2. Obecnie Polska rzadza kryptokomunisci i zanosi sie na to, ze po wyborach do Sejmu zagwarantuja oni sobie wladze na nastepne piec lat. A to przez fakt niedopuszczenia do wladzy politycznej w Polsce emigracji politycznej zamieszkalej na Zachodzie.
3. Wbrew opiniom rzadu w Polsce, zorganizowana emigracja polityczna istnieje nadal. Patriotyzm i wola uczestniczenia w politycznym przeobrazaniu Polski jest jej najwyzszym i najszlachetniejszym celem.
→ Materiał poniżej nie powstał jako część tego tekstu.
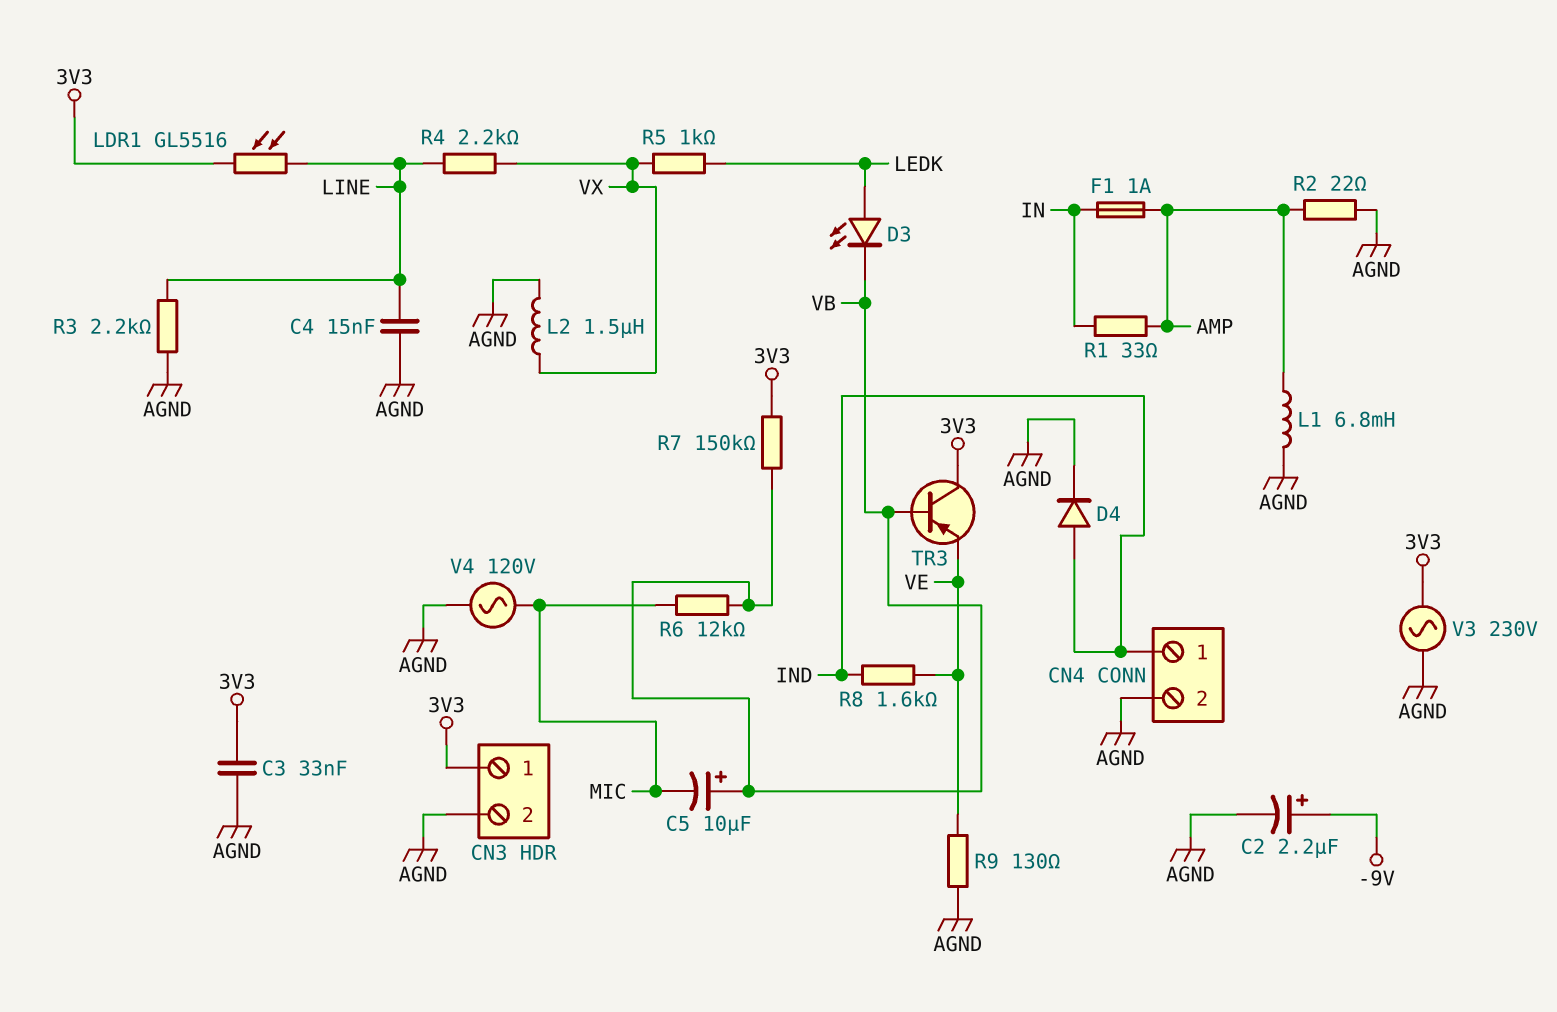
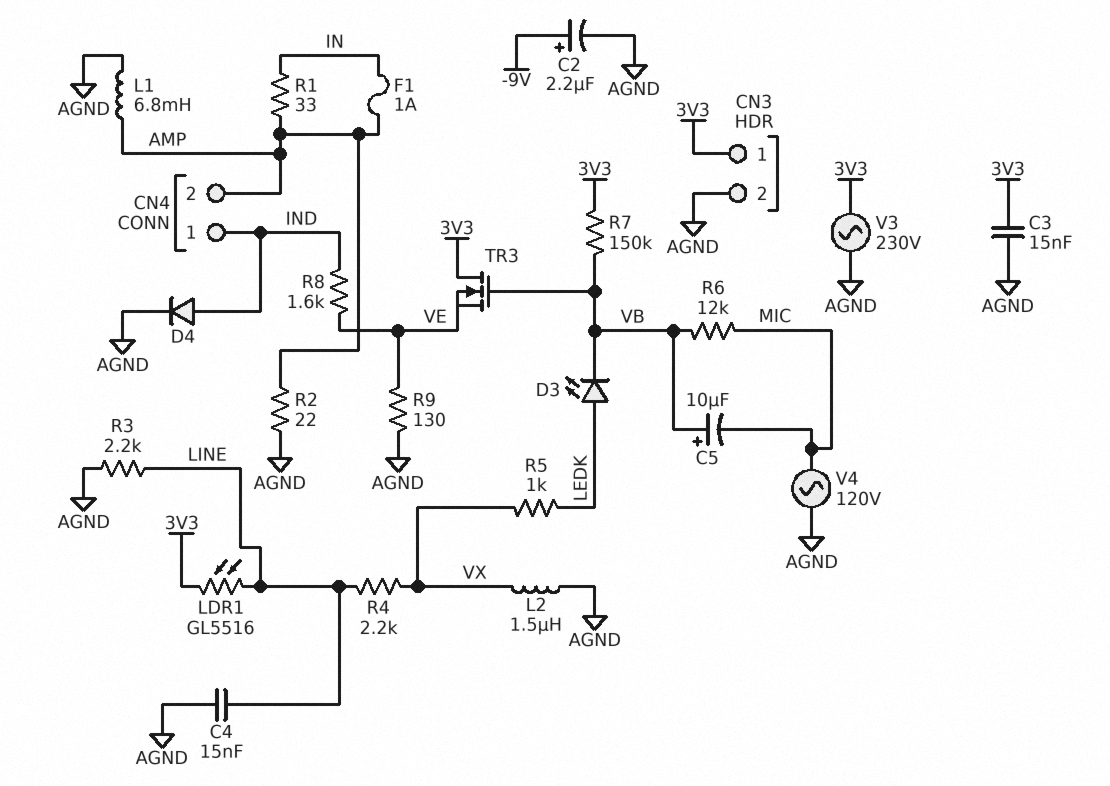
C3: 33nF (3V3, AGND) -> 15nF (3V3, AGND)
CN4 pin 2: AGND -> AMP
TR3: PNP (B VB, C 3V3, E VE) -> NMOS (G VB, D 3V3, S VE)

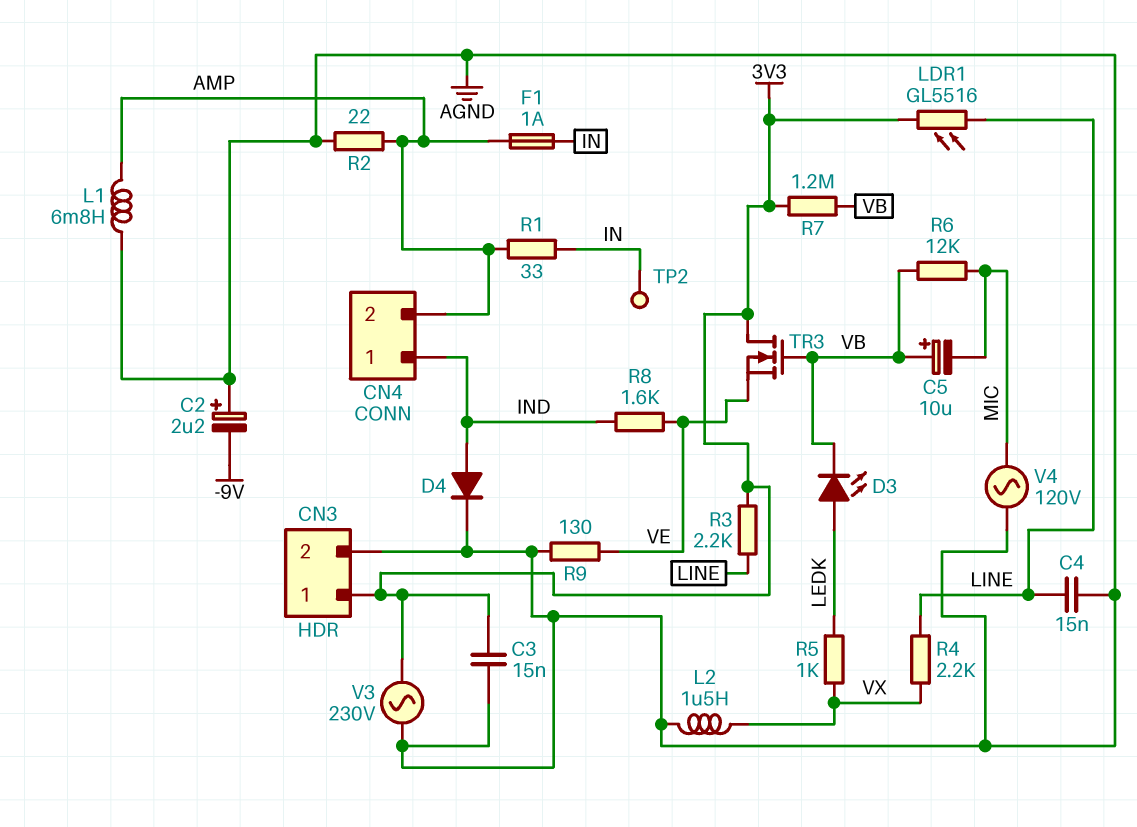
C2: 2.2uF (plus -9V, minus AGND) -> 2.2uF (plus AGND, minus -9V)
R3: 2.2k (AGND, LINE) -> 2.2k (3V3, LINE)
R7: 150k (3V3, VB) -> 1.2M (3V3, VB)
TP2: none -> test point (IN)

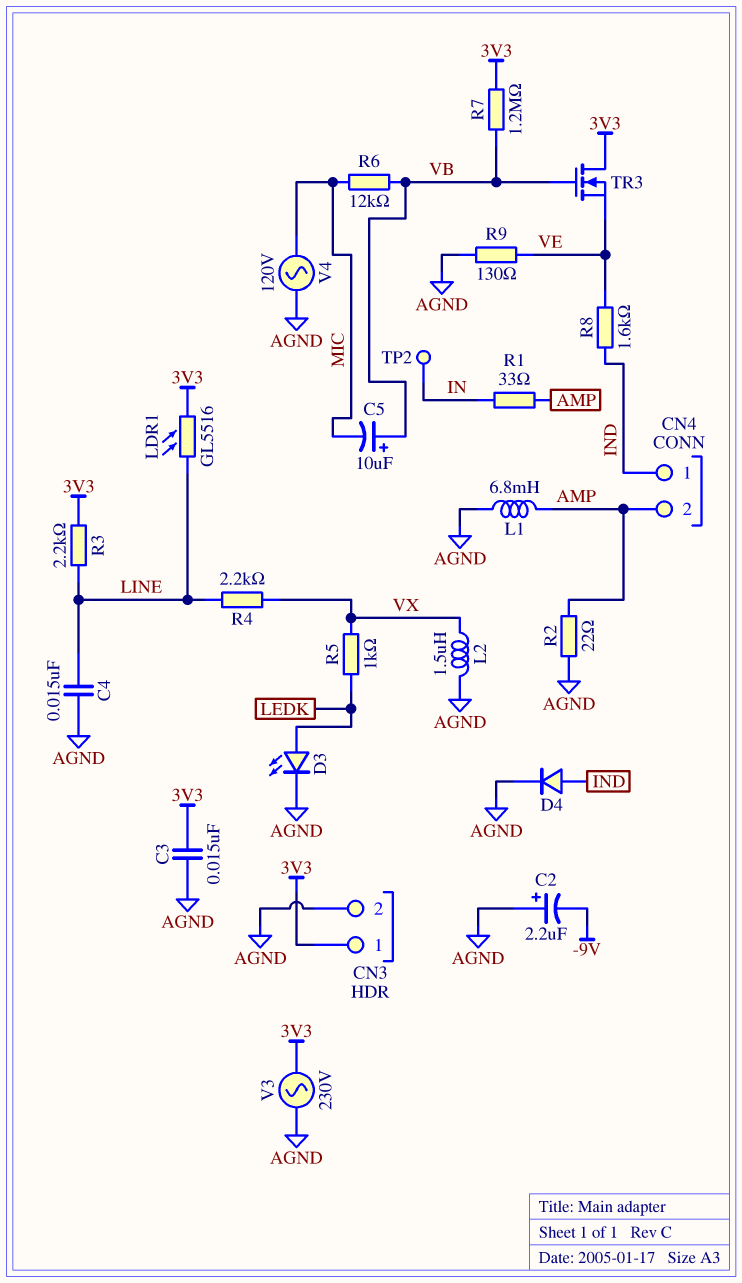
D3: LED (A LEDK, K VB) -> LED (A LEDK, K AGND)
F1: 1A (AMP, IN) -> none

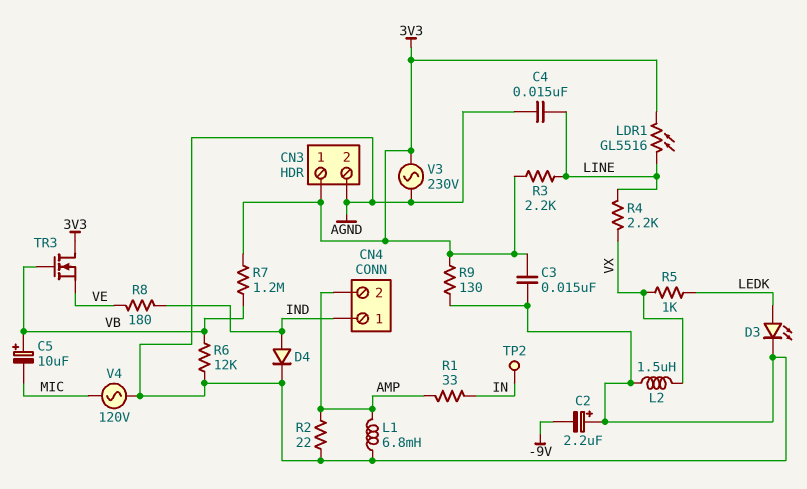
R6: 12k (MIC, VB) -> 12k (AGND, VB)
R8: 1.6k (IND, VE) -> 180 (IND, VE)
R9: 130 (AGND, VE) -> 130 (3V3, AGND)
Wobec powyzszego oswiadczamy:
Skoro kryptokomunistyczny rzad RP w Warszawie odsuwa emigracje polityczna od decydowania o losie Polski, mamy moralne prawo i patriotyczny obowiazek, aby ratowac przed zgubnymi rzadami kryptokomunistow chociazby te czesc Polski, ktora zostala stworzona z bylych terytoriow Rzeszy Niemieckiej oraz Slaska. Z tych prowincji wywodzi sie wiekszosc emigracji politycznej z okresu rzadow komunistycznych w Polsce. Jesli rzad warszawski nie chce dopuscic polskich patriotow zamieszkalych za granica do rzadzenia calym krajem, domagamy sie efektywnego wplywu politycznego w wyzej wymienionych prowincjach.
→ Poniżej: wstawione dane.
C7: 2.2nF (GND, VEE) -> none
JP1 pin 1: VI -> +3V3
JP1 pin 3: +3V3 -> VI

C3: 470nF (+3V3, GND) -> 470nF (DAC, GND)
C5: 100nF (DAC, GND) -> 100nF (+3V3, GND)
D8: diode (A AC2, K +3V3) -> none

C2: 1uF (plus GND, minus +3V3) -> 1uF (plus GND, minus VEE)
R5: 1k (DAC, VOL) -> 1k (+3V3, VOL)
Oswiadczenie podpisali: z ramienia Polskiej Ligi Szlacheckiej - Edward Kuciak, z ramienia Ottawskiego Klubu Slazakow - Benedykt Hrubesz (GAZETA 93, 16-18 sierpnia 1991).
Zadawalem sobie ciagle pytanie, dlaczego Rzad Londynski oddal tylko symbole, a nie poszli za symbolami ludzie, szczegolnie polityczni emigranci = azylowcy zamieszkali w wolnym swiecie?
Dlaczego nie konsultowal sie Rzad Londynski z Polonia? Ja co roku placilem skladke na skarb panstwa, ale nikt mnie nie zapytal, czy zgadzam sie na oddanie symboli wolnej Polski dla Walesy.
LISTY DO REDAKCJI
Witam serdecznie
Do napisania listu i podzielenia sie swoimi uwagami sklonilo mnie wydane "oswiadczenie" Polskiej Ligi Szlacheckiej i Ottawskiego Klubu Slazakow. Mysle, ze moj list nie bedzie jedynym w tej sprawie.
Jestem zaliczana do mlodej emigracji kanadyjskiej, uwazam sie za patriotke, ale nie twierdze, aby Rzad Polskiej Rzeczypospolitej mial dopuscic do rzadzenia czescia lub calym krajem obywateli mieszkajacych na stale poza jego granicami. My nie mamy prawa wtracac sie w polityczne wewnetrzne sprawy Polski; mozemy jedynie wspomagac innymi srodkami pomocy ekonomicznej lub gospodarczej. Jezeli czlonkowie Polskiej Ligi Szlacheckiej i Ottawskiego Klubu Slazakow tak bardzo sa oburzeni rozbiciem tzw. polskiej wojennej emigracji politycznej i pragna decydowac o losach Polski, to przeciez nic nie stoi na przeszkodzie, azeby wrocili do kraju i tam zyjac, mieszkajac mogli rzadzic, bo to dla nich jest najwazniejsze. Latwiej jest wydawac oswiadczenia, krytykowac, zyjac poza granicami kraju, lecz jakze trudno spotykajac sie z codzienna rzeczywistoscia.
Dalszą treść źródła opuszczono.